If you’re following the HFT Debate, you probably remember back in April when BATS President William O’Brien and IEX CEO Brad Katsuyama duked it out on CNBC over stock market exchanges and whether or not they are rigged to benefit HFT scalpers. O’brien starts out “Michael and Brad, shame on both of you,” adding that “they’ve possibly scared millions of investors in an effort to promote a business model.” Katsuyama says, “I believe the markets are rigged. And I also think that you’re a part of the rigging” (to O’brien).
Throughout the video, O’Brien is caught making misleading statements that the BATS exchange, which is the the country’s second largest exchange, gets its pricing directly from broker dealers and not from the NASDAQ’s SIP feed like Katsuyama claims.
Under pressure from regulators the BATS exchanged was forced to reverse O’Brien’s false claims and announced O’Brien’s departure from the company, effective immediately. This technical aspect of how trade orders are priced lies at the heart of the high frequency trader debate and is why big players can essentially see trades being executed and front run orders with faster speeds.

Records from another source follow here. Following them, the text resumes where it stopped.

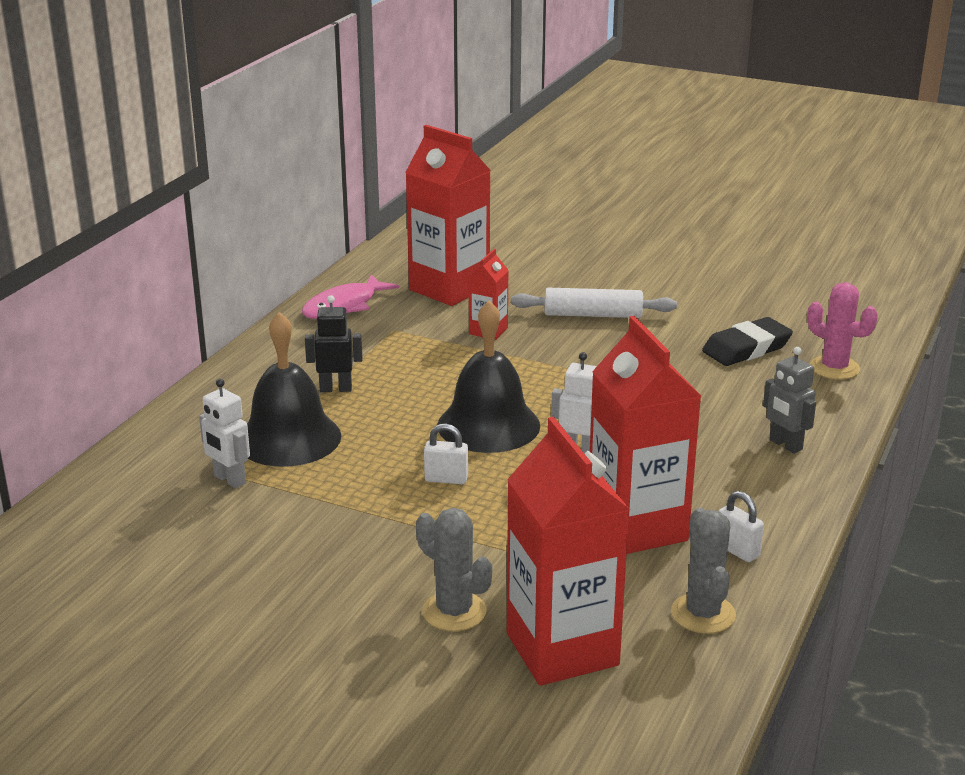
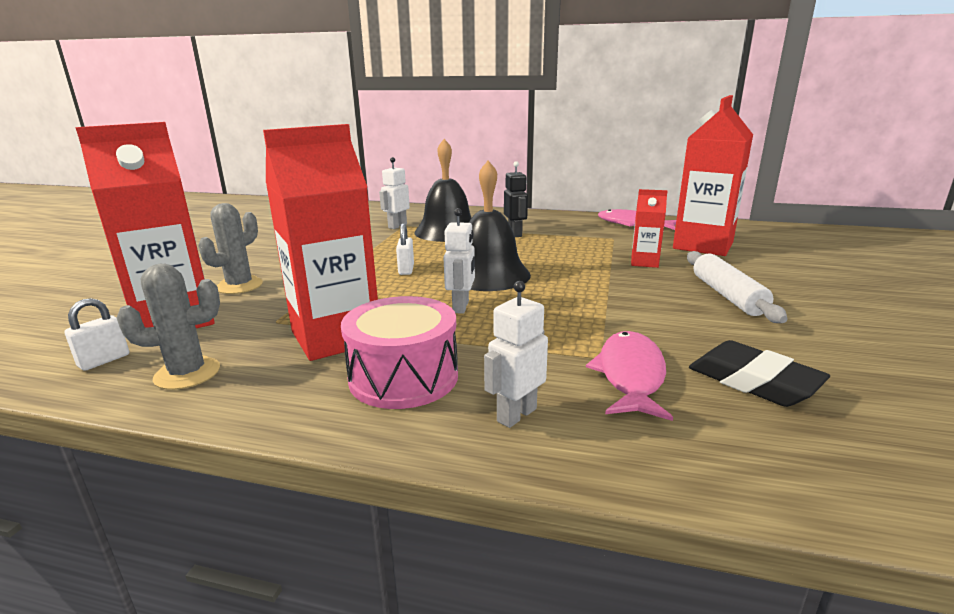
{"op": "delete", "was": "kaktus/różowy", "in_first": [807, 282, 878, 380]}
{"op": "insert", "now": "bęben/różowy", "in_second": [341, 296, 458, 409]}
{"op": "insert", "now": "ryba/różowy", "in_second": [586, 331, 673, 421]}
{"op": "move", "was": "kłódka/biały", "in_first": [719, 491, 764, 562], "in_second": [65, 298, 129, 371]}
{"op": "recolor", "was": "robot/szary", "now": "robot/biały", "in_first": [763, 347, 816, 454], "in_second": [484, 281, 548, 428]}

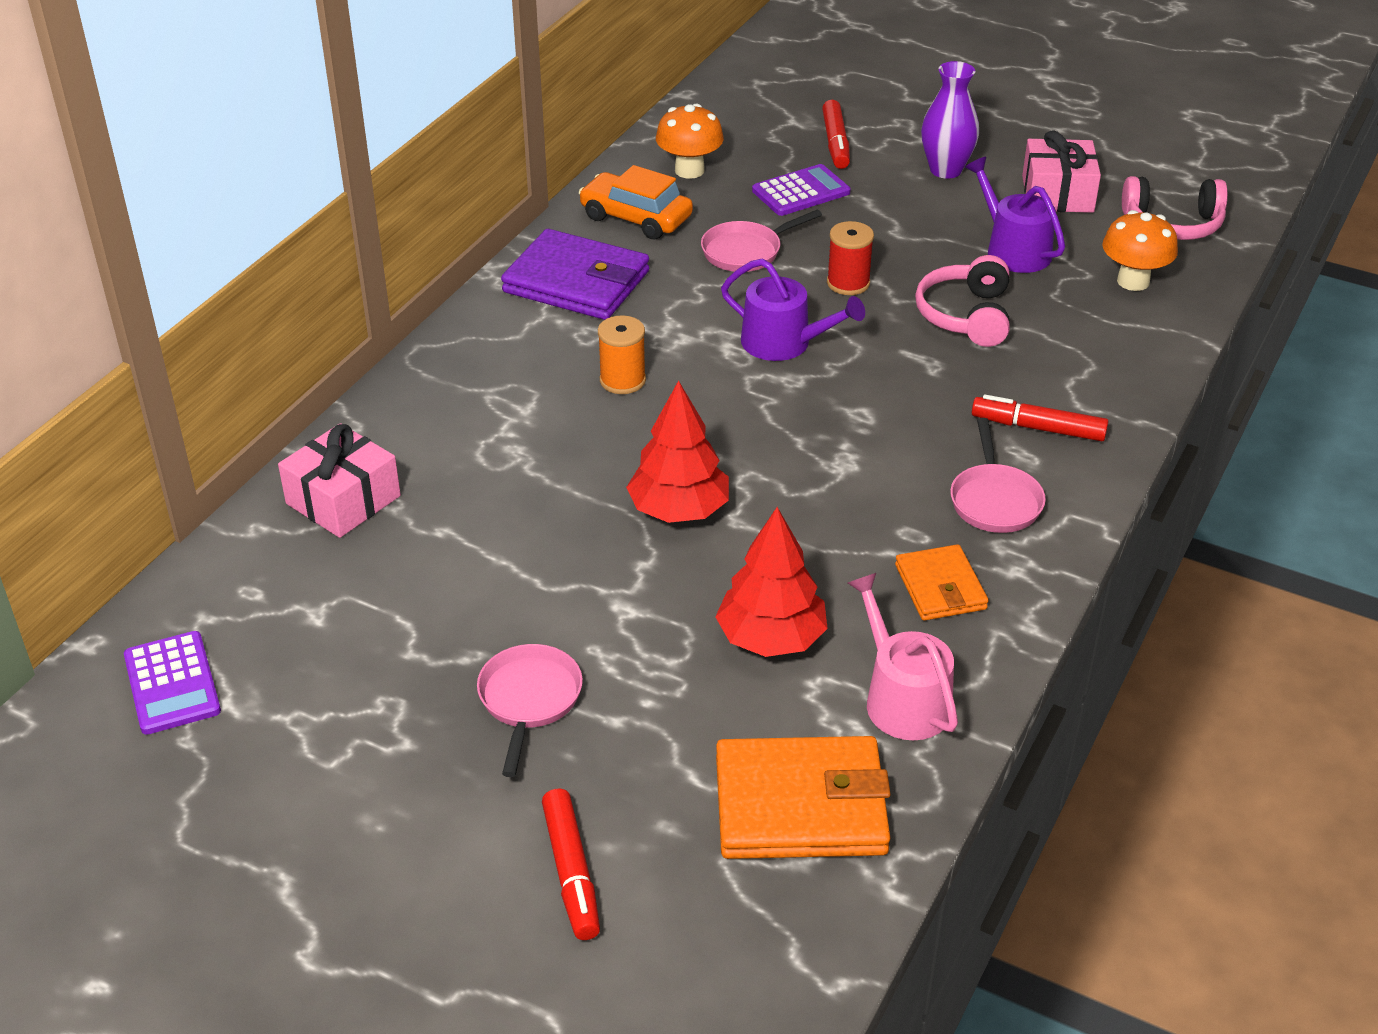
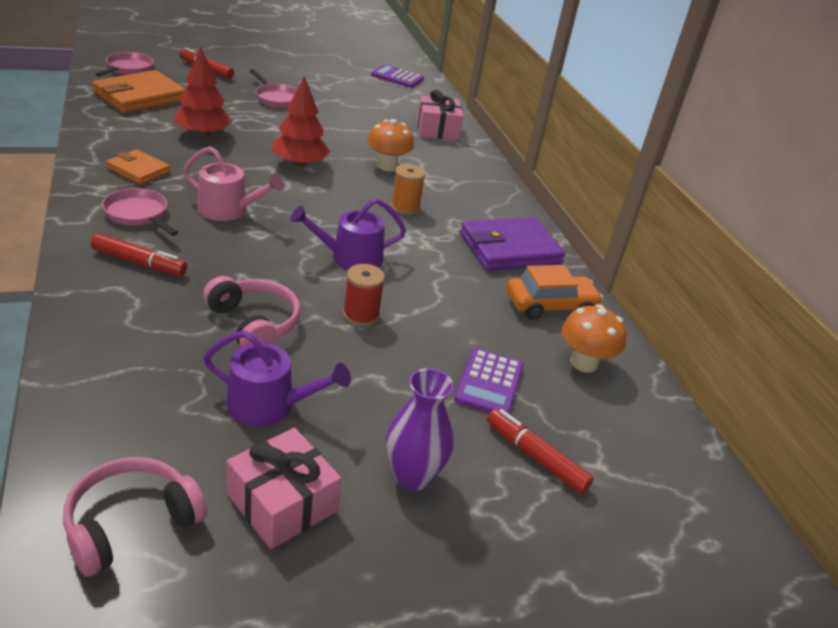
{"op": "move", "was": "patelnia/różowy", "in_first": [701, 210, 822, 272], "in_second": [96, 52, 154, 76]}
{"op": "move", "was": "konewka/różowy", "in_first": [848, 573, 958, 740], "in_second": [183, 146, 284, 221]}
{"op": "move", "was": "grzyb/pomarańczowy", "in_first": [1102, 210, 1178, 291], "in_second": [367, 119, 414, 172]}
{"op": "rotate", "was": "flamaster/czerwony", "in_first": [972, 395, 1109, 441], "in_second": [91, 233, 187, 276], "clockwise": 45}

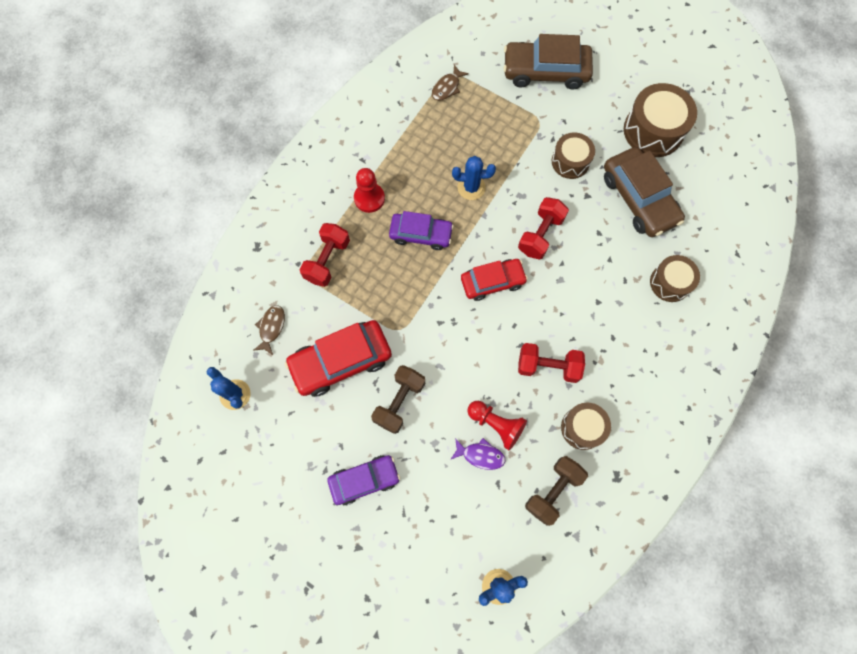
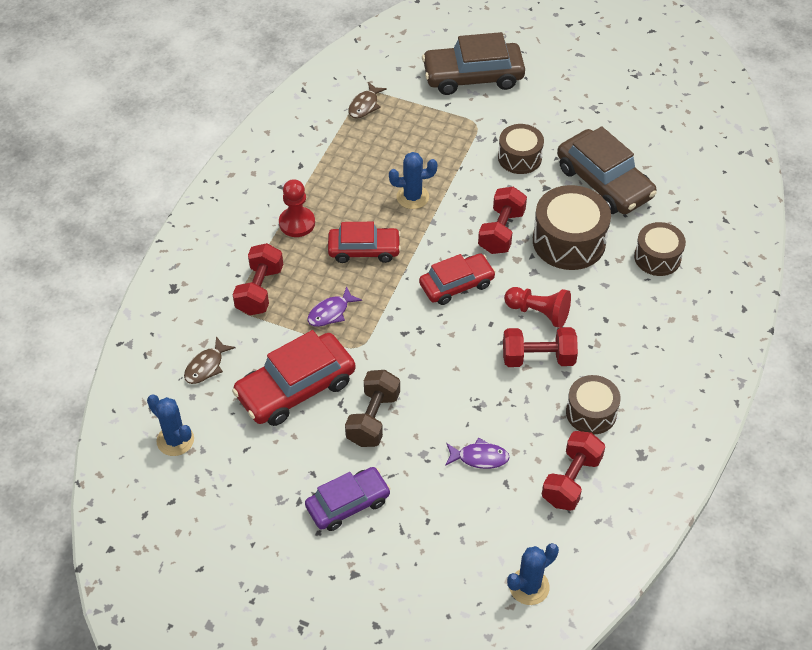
{"op": "insert", "now": "ryba/fioletowy", "in_second": [308, 286, 362, 327]}
{"op": "move", "was": "pionek/czerwony", "in_first": [468, 401, 527, 450], "in_second": [504, 287, 571, 328]}
{"op": "move", "was": "bęben/brązowy", "in_first": [624, 83, 697, 157], "in_second": [533, 185, 611, 270]}
{"op": "recolor", "was": "samochód/fioletowy", "now": "samochód/czerwony", "in_first": [389, 211, 454, 250], "in_second": [328, 222, 401, 263]}
{"op": "recolor", "was": "hantel/brązowy", "now": "hantel/czerwony", "in_first": [525, 456, 588, 526], "in_second": [542, 431, 605, 511]}
{"op": "rotate", "was": "ryba/brązowy", "in_first": [253, 305, 285, 355], "in_second": [184, 336, 236, 384], "clockwise": -150}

To follow up on my previous post in April, How They Rigged the Stock Market, we now know that O’Brien suddenly and immediately left the BATS exchange and the NY Attorney General, SEC and FBI are all investigating market manipulation, insider trading, fraud and numerous other illegal aspects that come with HFT market rigging. The target of investigation seems to be some of the largest and most trusted investment firms in the country, which poses the question: why would anyone keep their life savings in stocks or stock related funds?